= Juan Miró =

Spanish-American architect

Juan Miró is a Spanish-American architect. He is Director of the Studio Mexico Program and a professor at the University of Texas at Austin. Professor Miró has directed Studio Mexico since 1998, a program that affords students the opportunity to travel to and explore Mexican culture through the study of architecture, drawing, and design. He teaches at the School of Architecture and his areas of interests are design and construction, Mexican architecture and architectural history, and the role of architects in the shaping of cities in the U.S. and abroad. He is particularly interested in looking at architectural history with the eyes of a designer.

==Biography==
Miró was born in Barcelona and grew up in Madrid.
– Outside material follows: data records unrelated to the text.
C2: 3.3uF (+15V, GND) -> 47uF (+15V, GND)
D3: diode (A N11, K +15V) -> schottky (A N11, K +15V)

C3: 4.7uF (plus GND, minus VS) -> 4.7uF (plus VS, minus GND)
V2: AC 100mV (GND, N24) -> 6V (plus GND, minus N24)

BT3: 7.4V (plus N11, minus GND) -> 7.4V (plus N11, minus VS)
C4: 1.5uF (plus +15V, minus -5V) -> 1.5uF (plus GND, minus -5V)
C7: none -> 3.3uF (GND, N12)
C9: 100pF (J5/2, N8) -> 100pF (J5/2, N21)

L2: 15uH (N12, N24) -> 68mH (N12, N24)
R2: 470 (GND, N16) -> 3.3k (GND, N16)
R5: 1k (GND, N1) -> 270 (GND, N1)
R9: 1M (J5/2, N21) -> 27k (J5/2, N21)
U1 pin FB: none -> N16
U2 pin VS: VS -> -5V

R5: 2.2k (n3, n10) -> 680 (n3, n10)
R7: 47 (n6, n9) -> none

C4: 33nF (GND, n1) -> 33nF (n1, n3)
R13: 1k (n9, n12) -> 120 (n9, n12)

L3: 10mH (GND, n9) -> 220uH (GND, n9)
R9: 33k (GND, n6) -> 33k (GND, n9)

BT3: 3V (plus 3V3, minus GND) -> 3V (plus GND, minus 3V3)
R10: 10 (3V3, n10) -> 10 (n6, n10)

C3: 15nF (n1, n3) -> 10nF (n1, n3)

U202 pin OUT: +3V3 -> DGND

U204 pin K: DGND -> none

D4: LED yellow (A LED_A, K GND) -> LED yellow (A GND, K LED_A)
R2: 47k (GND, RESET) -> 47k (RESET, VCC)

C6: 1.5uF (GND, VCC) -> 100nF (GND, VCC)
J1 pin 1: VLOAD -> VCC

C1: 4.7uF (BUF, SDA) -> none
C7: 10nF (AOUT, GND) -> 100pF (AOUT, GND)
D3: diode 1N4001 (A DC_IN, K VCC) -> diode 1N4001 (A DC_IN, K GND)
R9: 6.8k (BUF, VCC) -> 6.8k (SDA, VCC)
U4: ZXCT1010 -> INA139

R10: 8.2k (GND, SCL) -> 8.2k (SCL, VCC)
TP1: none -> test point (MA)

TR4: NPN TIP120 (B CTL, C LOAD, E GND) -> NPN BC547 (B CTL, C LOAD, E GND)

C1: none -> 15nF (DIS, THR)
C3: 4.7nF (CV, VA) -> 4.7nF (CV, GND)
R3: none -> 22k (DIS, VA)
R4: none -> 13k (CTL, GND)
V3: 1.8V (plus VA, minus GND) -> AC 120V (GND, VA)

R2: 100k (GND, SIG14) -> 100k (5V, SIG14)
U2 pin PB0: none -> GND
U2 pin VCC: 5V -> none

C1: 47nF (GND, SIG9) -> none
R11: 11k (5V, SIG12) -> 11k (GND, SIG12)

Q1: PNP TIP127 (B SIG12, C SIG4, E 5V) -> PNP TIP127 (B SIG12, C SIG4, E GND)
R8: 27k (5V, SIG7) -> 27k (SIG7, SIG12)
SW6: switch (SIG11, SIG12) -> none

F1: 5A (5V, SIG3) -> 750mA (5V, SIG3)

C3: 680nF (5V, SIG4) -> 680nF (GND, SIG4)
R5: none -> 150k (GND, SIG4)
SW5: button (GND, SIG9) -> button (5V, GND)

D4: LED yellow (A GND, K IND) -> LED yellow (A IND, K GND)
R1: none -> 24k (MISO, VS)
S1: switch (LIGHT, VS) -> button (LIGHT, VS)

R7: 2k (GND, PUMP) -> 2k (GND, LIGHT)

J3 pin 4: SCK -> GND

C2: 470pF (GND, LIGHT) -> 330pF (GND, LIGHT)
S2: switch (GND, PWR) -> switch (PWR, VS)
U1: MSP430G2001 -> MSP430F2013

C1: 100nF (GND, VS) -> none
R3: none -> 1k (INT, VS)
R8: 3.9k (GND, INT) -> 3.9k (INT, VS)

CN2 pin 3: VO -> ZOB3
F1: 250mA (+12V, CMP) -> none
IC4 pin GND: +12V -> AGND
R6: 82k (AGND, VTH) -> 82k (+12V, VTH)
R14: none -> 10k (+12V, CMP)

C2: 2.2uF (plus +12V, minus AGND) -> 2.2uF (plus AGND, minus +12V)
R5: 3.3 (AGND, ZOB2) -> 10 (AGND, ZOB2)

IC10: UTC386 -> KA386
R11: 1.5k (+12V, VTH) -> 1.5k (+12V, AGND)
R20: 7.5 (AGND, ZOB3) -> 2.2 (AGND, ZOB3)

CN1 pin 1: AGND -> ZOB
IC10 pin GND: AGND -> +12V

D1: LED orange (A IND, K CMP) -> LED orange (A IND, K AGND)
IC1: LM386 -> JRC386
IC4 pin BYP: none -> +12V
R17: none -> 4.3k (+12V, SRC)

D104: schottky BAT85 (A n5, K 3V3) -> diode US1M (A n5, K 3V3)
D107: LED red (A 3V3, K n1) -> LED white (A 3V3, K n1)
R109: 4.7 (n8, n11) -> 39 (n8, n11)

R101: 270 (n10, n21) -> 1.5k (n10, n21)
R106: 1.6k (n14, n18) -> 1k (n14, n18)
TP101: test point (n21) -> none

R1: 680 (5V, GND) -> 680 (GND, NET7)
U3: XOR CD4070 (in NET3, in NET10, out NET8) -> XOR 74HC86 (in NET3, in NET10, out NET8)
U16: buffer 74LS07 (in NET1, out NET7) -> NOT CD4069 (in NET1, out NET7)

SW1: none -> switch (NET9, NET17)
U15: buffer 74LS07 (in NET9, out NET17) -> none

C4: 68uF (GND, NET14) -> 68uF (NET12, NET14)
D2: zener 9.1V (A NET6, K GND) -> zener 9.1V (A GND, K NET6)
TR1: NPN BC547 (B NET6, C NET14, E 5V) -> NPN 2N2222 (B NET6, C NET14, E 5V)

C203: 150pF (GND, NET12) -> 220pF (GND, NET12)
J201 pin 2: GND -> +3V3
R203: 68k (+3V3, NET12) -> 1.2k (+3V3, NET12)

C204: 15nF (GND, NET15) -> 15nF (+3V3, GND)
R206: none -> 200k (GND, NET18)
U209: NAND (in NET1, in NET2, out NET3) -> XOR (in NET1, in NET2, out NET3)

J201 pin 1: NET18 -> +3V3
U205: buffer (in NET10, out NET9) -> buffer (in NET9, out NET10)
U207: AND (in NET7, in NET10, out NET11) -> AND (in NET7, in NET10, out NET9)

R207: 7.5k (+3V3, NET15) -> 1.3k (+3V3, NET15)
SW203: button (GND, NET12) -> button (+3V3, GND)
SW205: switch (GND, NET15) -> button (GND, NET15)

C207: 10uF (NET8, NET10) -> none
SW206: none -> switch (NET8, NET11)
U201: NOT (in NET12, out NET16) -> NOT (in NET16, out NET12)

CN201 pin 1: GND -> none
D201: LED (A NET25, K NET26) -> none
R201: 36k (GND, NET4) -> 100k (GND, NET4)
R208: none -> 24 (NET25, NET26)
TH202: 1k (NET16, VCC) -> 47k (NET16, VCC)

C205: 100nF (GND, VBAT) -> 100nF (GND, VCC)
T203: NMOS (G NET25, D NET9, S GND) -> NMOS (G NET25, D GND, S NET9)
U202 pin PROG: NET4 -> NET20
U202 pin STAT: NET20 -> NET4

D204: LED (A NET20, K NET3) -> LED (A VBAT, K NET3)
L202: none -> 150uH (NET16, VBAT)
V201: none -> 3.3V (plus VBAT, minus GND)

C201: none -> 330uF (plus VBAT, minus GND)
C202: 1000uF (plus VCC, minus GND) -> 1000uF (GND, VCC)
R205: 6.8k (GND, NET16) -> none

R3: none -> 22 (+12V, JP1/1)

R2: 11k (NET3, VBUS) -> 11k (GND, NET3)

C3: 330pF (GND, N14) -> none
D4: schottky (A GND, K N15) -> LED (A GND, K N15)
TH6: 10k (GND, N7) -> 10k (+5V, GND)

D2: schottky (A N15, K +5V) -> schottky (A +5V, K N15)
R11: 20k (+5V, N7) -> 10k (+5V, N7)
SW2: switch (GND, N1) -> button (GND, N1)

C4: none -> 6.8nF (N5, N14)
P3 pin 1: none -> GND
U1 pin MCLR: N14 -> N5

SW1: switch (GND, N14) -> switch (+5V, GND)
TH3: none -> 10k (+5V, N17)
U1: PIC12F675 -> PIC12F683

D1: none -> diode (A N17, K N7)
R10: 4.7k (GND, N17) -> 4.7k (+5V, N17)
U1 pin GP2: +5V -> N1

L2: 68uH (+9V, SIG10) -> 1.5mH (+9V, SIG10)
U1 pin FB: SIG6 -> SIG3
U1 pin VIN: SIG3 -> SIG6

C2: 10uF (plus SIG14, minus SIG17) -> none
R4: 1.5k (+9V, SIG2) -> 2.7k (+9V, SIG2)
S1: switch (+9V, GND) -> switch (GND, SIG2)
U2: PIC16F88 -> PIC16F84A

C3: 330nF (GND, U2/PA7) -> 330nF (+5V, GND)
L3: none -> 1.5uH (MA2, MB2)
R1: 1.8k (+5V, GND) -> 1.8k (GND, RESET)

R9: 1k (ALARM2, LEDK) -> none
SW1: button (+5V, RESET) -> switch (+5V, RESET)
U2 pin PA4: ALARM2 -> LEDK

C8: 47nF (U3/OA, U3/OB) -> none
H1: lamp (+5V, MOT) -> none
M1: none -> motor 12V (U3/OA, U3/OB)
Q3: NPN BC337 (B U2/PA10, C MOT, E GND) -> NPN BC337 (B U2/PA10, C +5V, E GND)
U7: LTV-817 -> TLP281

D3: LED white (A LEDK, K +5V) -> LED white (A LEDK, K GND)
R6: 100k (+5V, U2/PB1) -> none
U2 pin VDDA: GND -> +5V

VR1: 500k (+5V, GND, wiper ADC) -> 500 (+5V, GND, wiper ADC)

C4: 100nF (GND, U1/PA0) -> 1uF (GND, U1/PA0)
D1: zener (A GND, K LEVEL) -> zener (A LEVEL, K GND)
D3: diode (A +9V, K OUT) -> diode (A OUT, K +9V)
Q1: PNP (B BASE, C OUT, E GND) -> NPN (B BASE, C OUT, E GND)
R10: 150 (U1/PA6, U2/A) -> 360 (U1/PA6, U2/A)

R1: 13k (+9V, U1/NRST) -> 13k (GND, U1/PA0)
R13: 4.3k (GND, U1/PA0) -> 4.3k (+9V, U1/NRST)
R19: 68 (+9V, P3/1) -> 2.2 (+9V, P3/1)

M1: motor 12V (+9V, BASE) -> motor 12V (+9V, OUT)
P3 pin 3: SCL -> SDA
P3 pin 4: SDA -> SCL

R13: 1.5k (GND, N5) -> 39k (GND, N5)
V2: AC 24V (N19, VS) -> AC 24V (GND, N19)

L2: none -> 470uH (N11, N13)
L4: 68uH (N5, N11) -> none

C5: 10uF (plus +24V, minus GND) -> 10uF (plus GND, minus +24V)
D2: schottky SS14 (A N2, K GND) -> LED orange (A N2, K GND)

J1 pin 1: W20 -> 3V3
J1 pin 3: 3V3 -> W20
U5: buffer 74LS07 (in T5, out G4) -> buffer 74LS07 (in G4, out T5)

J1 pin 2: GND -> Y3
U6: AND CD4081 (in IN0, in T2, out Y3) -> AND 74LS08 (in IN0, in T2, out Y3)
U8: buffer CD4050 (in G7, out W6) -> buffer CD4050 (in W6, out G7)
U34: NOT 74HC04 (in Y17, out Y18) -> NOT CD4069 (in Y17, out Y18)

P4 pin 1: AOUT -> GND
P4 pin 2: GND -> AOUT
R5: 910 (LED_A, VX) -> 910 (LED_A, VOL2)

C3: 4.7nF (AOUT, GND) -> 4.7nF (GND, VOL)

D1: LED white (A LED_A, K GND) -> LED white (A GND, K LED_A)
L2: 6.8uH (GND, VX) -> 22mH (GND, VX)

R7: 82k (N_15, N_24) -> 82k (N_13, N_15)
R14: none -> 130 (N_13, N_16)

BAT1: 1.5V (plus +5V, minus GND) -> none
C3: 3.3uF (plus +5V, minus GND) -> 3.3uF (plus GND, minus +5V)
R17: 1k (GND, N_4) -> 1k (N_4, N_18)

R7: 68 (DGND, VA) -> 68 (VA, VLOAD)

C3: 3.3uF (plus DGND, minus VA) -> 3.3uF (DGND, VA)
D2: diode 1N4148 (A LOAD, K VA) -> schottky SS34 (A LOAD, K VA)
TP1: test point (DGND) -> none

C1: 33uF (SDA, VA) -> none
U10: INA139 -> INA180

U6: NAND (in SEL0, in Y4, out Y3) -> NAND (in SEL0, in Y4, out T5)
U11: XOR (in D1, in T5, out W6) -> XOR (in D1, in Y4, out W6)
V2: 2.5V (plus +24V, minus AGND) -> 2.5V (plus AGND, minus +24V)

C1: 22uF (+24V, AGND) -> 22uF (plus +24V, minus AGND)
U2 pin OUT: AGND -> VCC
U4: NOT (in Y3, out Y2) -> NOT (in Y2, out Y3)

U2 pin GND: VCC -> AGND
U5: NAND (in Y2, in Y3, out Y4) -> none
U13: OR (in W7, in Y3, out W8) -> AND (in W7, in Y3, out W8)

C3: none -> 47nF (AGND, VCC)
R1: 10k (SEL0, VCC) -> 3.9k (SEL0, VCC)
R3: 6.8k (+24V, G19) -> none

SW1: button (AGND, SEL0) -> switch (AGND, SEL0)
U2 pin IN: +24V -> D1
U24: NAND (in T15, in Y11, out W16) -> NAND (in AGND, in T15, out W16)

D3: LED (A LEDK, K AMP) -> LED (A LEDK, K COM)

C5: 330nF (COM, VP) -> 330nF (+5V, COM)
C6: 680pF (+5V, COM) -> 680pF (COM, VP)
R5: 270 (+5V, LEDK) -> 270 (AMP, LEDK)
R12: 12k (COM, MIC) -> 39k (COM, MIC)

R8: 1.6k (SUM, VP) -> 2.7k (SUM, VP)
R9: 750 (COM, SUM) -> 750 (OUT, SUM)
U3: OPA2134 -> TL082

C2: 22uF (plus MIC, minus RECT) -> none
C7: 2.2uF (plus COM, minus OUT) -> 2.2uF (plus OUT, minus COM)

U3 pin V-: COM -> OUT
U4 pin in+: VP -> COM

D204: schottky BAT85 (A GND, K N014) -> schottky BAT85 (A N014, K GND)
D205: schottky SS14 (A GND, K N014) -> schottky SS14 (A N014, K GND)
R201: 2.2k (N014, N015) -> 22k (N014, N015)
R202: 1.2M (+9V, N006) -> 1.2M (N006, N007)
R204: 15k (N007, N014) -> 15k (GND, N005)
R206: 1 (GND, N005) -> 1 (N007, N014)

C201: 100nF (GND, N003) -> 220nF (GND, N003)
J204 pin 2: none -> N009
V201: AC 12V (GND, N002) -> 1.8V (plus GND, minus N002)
He obtained his professional degree at the Escuela de Arquitectura of the Universidad Politécnica de Madrid, and studied at Yale University under Michael Sorkin and Charles Gwathmey. Additionally, he is a 1989 Fulbright Scholarship recipient. In 1999 Miró won the Texas Excellence in Teaching Award from the UT Ex-Students Association (also known as Texas Exes). The following year, he was honored with the New Faculty Teaching Award by the Association of Collegiate Schools of Architecture (ACSA). In 2004, he took home an "Austin Under 40" award in recognition of his professional and personal contributions to the Austin community.

Miró and his partner and brother-in-law Miguel Rivera lead Miró Rivera Architects, an Austin, Texas-based architectural firm they founded in 2000. The firm won the 2006 AR Emerging Architecture Award, and works on a variety of projects including institutional, commercial, and residential architecture and urban design. One of their most recent projects was the grandstand and facilities at the Circuit of the Americas (COTA)/Formula 1 (F1) racetrack in Austin. Miró is a licensed architect in Spain, Texas, New York, and Utah. As an active member of the American Institute of Architects (AIA), he has served as a juror for AIA award competitions at national, state, and local levels. In 2011 he was elevated to Fellow of the American Institute of Architects.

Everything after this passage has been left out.